Después de la sangrienta y destructiva invasión, una conferencia de donantes reunió unos 4.500 millones de dólares para la ayuda y la reconstrucción de Gaza. Aunque la mayor parte de la ayuda fue prometida por los Estados árabes, encabezados por Arabia Saudí, EE.UU. comprometió 900 millones de dólares para la Autoridad Palestina y 300 millones de ayuda para Gaza. ¿Y si esas sumas hubieran sido reunidas anteriormente? Si hubiesen sido invertidas en reparaciones, destacadas como medida de desarrollo de confianza, la región podría haberse librado de las incursiones políticamente tóxicas y letales desde el punto de vista humano en el Líbano y Gaza.
Iniciativas de este tipo, secundadas por otras naciones, podrían ser pasos preliminares para que Israel finalmente especifique líneas de base para un acuerdo negociado de seguridad, fronteras, asentamientos, Jerusalén, lugares santos, y recursos acuáticos.
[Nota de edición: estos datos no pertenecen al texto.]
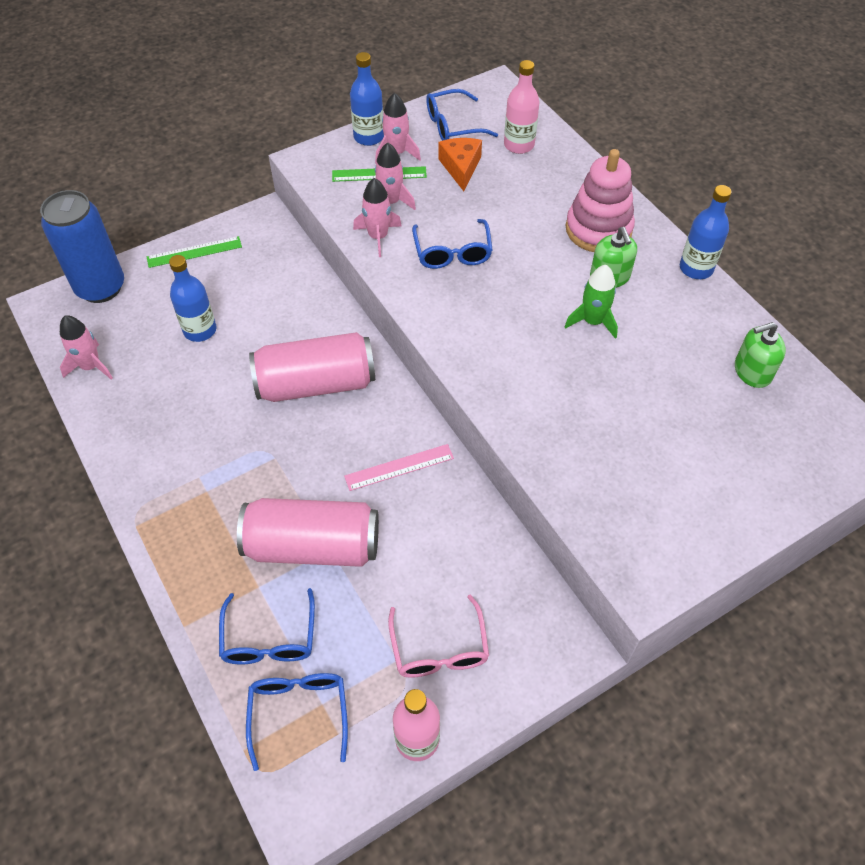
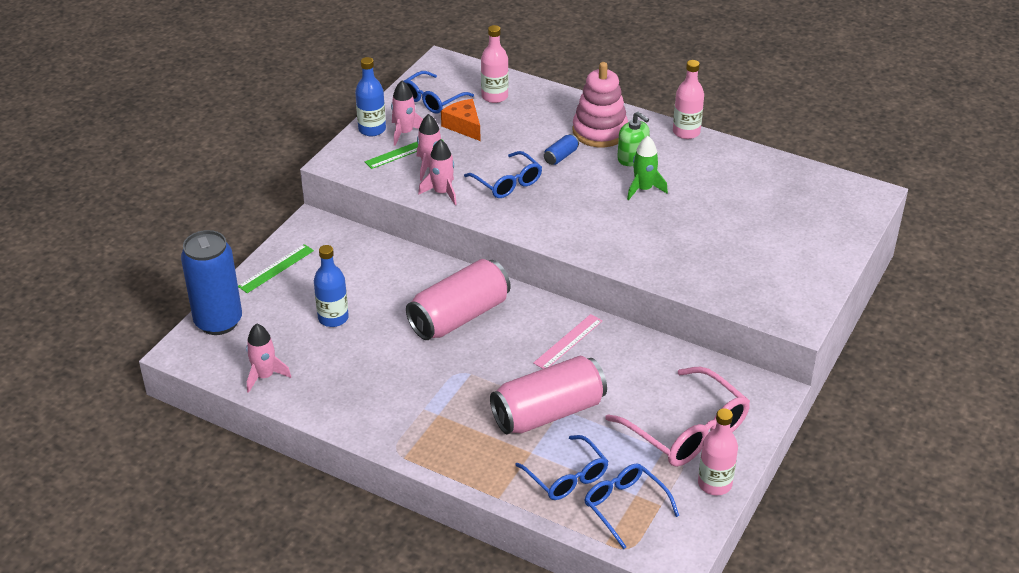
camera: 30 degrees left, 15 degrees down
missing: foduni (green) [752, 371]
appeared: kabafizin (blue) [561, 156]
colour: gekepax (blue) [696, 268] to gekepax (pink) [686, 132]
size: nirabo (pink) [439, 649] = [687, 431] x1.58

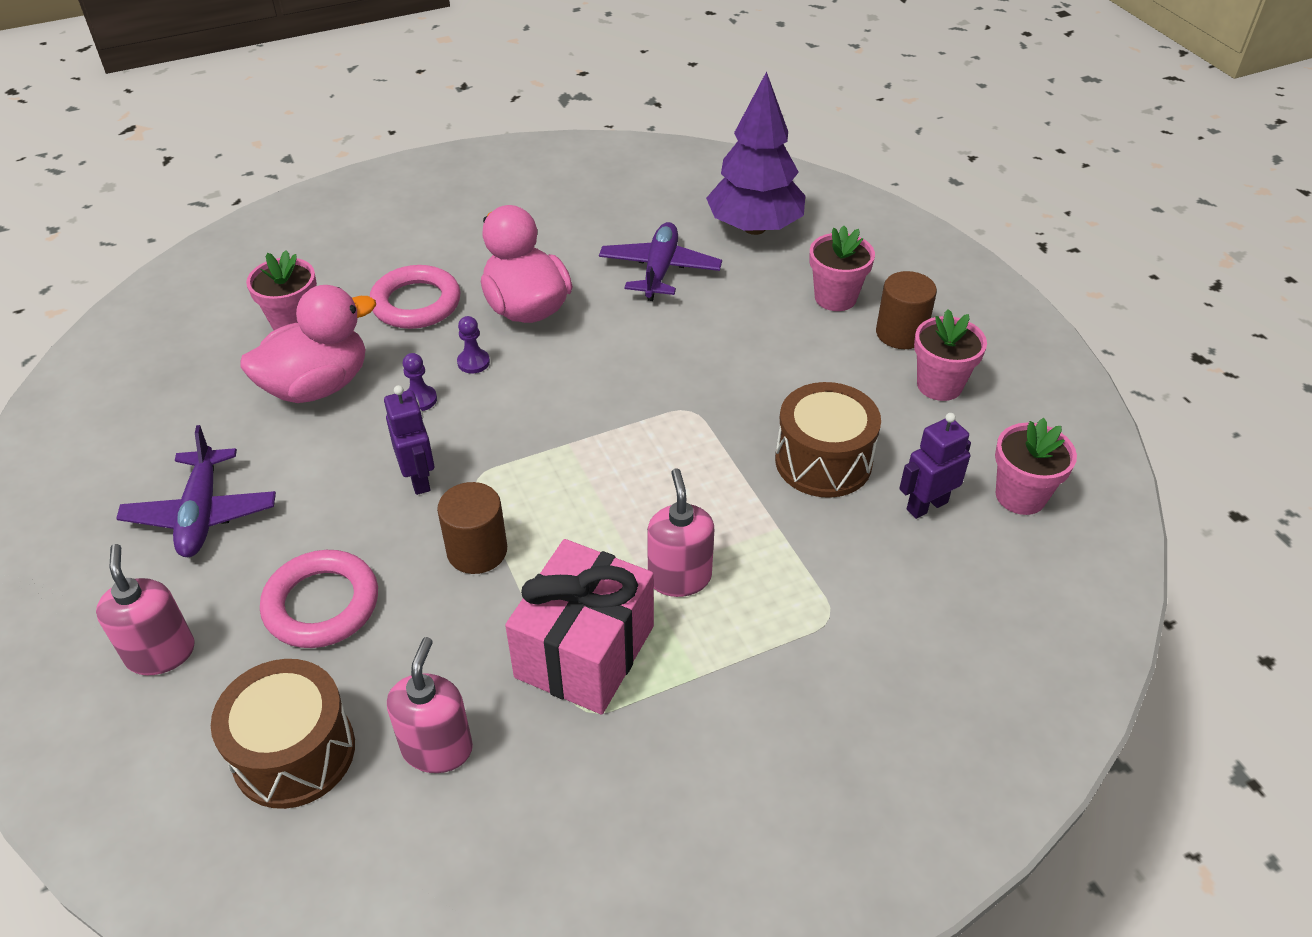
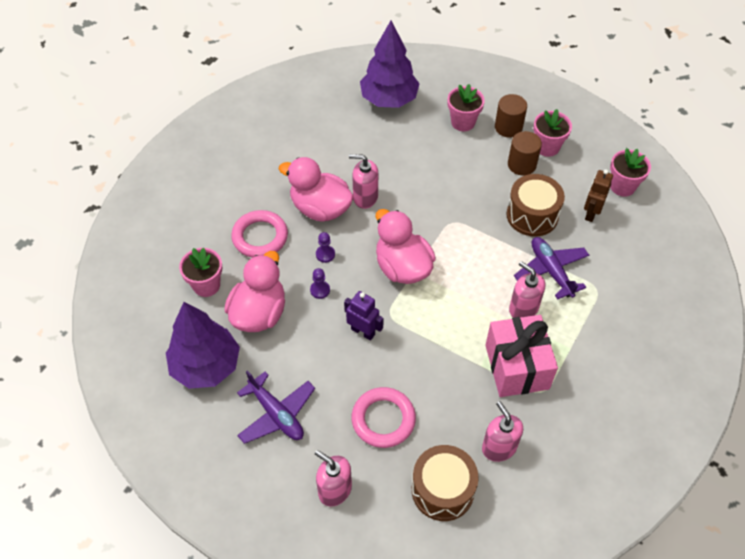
camera: 35 degrees left, 10 degrees up
appeared: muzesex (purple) [206, 366]; foduni (pink) [365, 197]; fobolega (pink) [402, 267]
relocated: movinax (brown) [477, 551] to [521, 164]; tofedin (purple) [659, 270] to [551, 271]
colour: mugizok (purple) [926, 505] to mugizok (brown) [591, 213]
Un cambio y una agenda semejantes significarían la renuncia al inveterado intento de llegar al río Jordán y de basarse en la estrategia de la Cortina de Hierro de los partidarios seculares y religiosos de la línea dura. La busca de la reconciliación y del ajuste con la inquieta clase política palestina, nerviosos regímenes árabes, y el turbulento mundo islámico significa abandonar el sionismo marcial y cerrado al estilo de Josué de Weizmann, Jabotinsky, Ben-Gurion, Begin, Netanyahu, y Barak. Necesitaría y posibilitaría una recuperación del reprimido sionismo humanista y abierto al estilo de Isaías de Ahad Haam, Martin Buber, Judah Magnes, Ernst Simon, y Yeshayahu Leibowitz sea para dos Estados desmilitarizados o para un solo Estado binacional de dos pueblos con fronteras abiertas, la separación de la religión y el Estado, derechos civiles y sociales universales, y una reciprocidad cultural ecuménicamente informada. La lechuza de Minerva extiende sus alas sólo al anochecer para protagonistas políticos así como para filósofos. Los dirigentes de Israel, al reflexionar de modo más crítico sobre la creencia de Herzl en un mecenas imperial, deben comprender las implicaciones de la incipiente decadencia del imperio estadounidense para el futuro de Israel. Paradójicamente, es probable que la disminución de la hegemonía de Washington en el Gran Oriente Próximo corrija el orgullo de Israel y dé nuevas esperanzas a un sionismo ilustrado y cosmopolita, por difícil que sea. Pero en la medida en que EE.UU. combata encarnizadamente su decadencia, es más probable que la elite del poder de Israel siga mostrándose implacable, con todos los riesgos y peligros que representa para su propio país y la diáspora.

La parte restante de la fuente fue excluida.